Showing posts with label dogsitting. Show all posts
Showing posts with label dogsitting. Show all posts

Thursday, June 23, 2011

Dog-Sitting My Way to Freedom...



So, as I mentioned in a recent post, I have been housesitting/dogsitting for a super amazing puppy named Atticus for the last couple weeks, who I have now fallen madly, stupidly, in love with.
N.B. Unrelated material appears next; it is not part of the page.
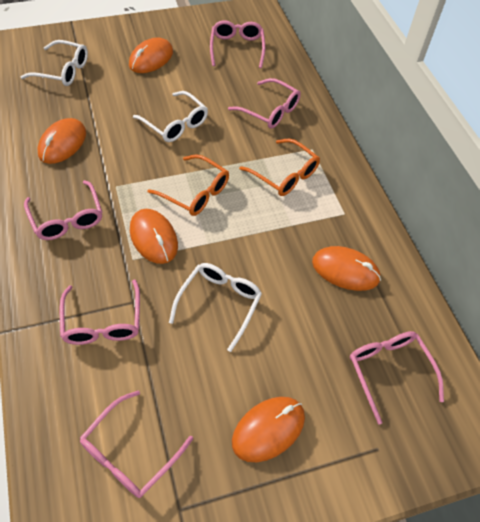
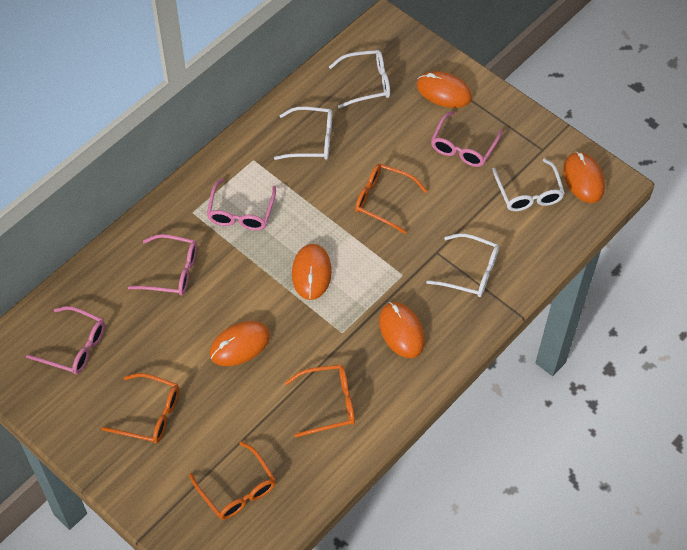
orange glasses: 2 -> 4
pink glasses: 6 -> 4
white glasses: 3 -> 4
It's ridiculous.  I leave tomorrow and though I am convinced Atticus won't even register my presence and subsequent absence on his little puppy radar, I feel like I'm definitely going to shed a few earnest dog-sitter tears at our parting.

When I was growing up, for a brief period we had a basset hound by the name of Toby, who was, without question, one of the stupidest dogs on the planet.  He would dig holes in the yard just to bark down them.  He would forget who we were when we came home from the grocery store.  He would spend hours trying to climb on to an ottoman that he had long since outgrown--just shimmying up and falling off and shimmying up and falling off.  His paws were nearly as big as his ears (which were enormous), and which gave him an additionally dopey demeanor, and my mom all but ruined him by feeding him m&ms underneath the table whenever he padded up to her.  And though I liked Toby, quite a lot, he was really my mom's dog, and left us before I was even a teenager so I never had that THING.  You know the thing I'm talking about?  The way that people feel like their dogs are family...the way that people love their pets...like love-love?  I never understood that...

Until now.

I. Am. In. Love. With. This. Dog.

He's one of those follow-you-through-the-house gazing up at you with his one good eye (he's blind in one eye...did I mention that?) kind of dogs, and he makes me all melty inside.
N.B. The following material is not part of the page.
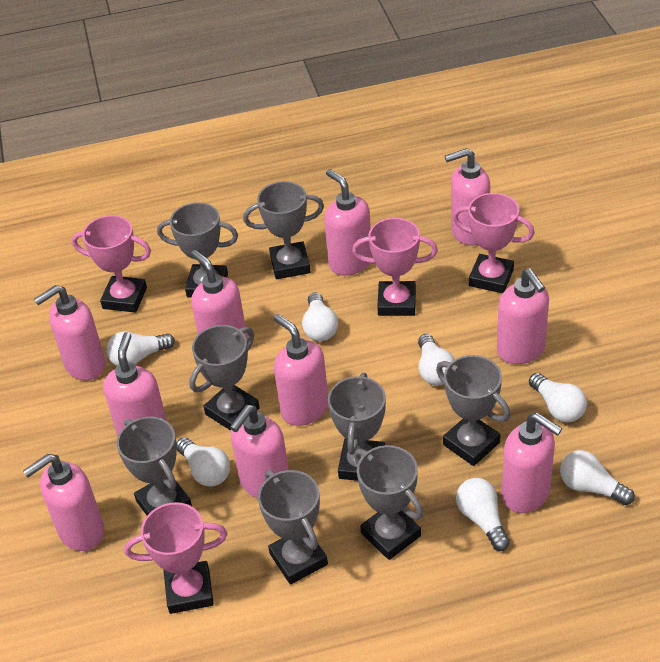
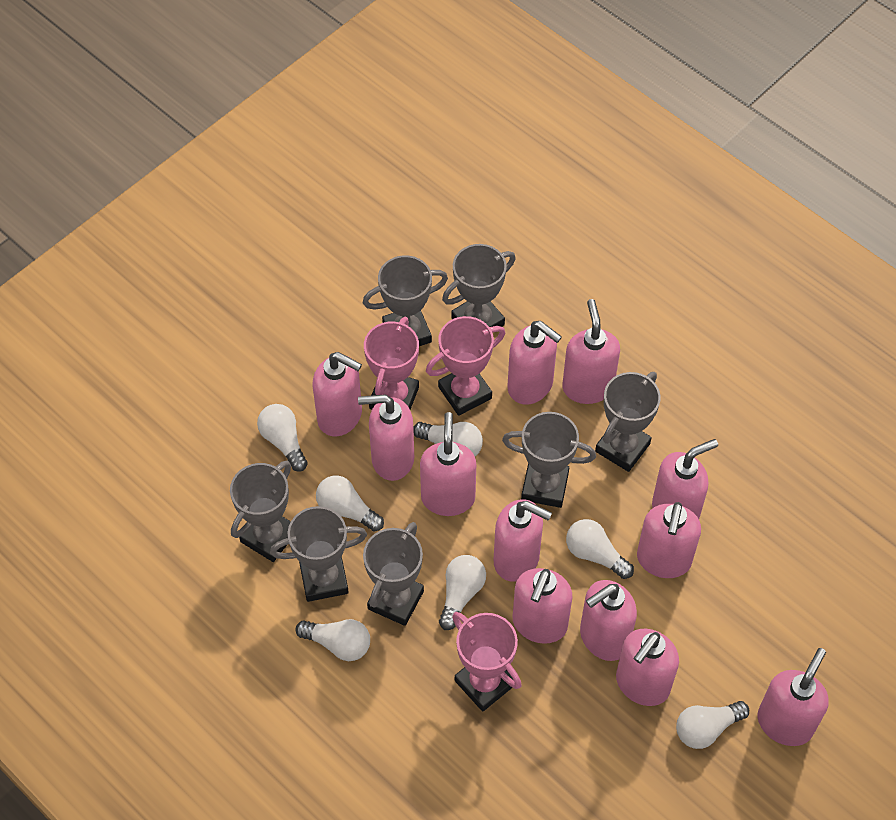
grey trophy: 8 -> 7
pink soap dispenser: 10 -> 12
pink trophy: 4 -> 3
But THAT is not the point.  The point is, that due to my new doggy-awareness, I suddenly became interested in watching (and I realize I'm like 11 seasons late to the game here) The Dog Whisperer with Cesar Milan.
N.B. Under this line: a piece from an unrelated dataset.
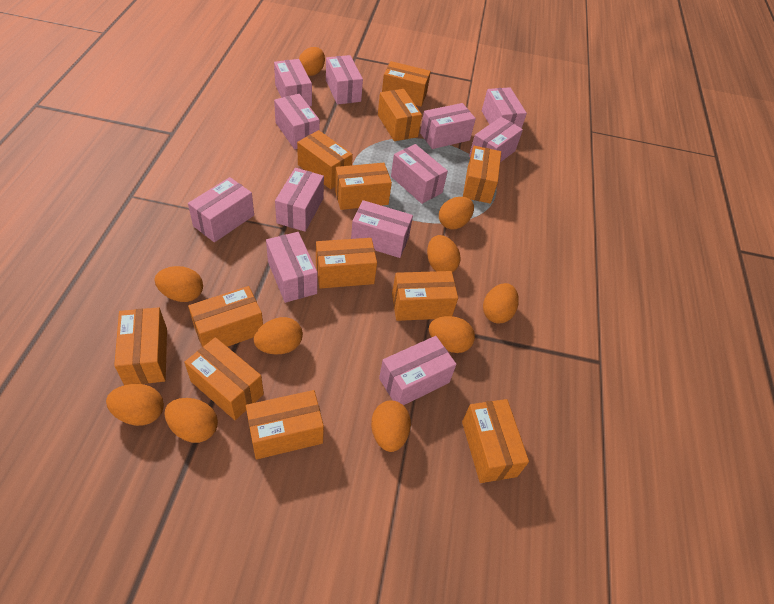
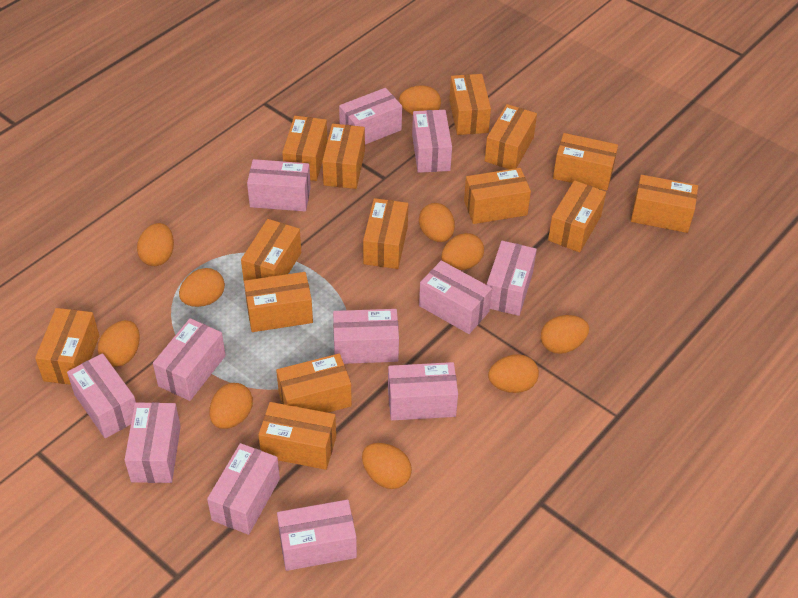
orange box: 12 -> 14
And while I could go into all the half-assed dog training I've been embarrassingly trying to implement with a dog who is NOT MY DOG...I'd instead like to focus on just one thing.

Mr. Milan (that's what I'm calling him now), as he's voodoo-ing all these people and their crazy dogs, keeps reiterating a few of the same basic points:

1.  That people often inadvertently encourage bad behavior in their dogs, because they give more attention to the dog's anxiety than to anything else.  They yell and pull and shush and comfort when the dog is going bonkers, and that, to the little doggie-mind means, "keep on a-doin what you're doin."

2.  That a submissive dog is a happy dog, and;

3.  That a dog, in order to submit, needs to be guided by a calm assertive presence.

And I have to say, the whole time I was watching the show (the several episodes I watched) I couldn't stop thinking...this is how I should be dealing with my miiiiiiiiiiiind!!

Meditation teachers often talk about the mind as being like a puppy...just chasing after anything and everything that peaks it's interest, and that we have to deal with the training of the mind with the same patience we would use in the training of a puppy.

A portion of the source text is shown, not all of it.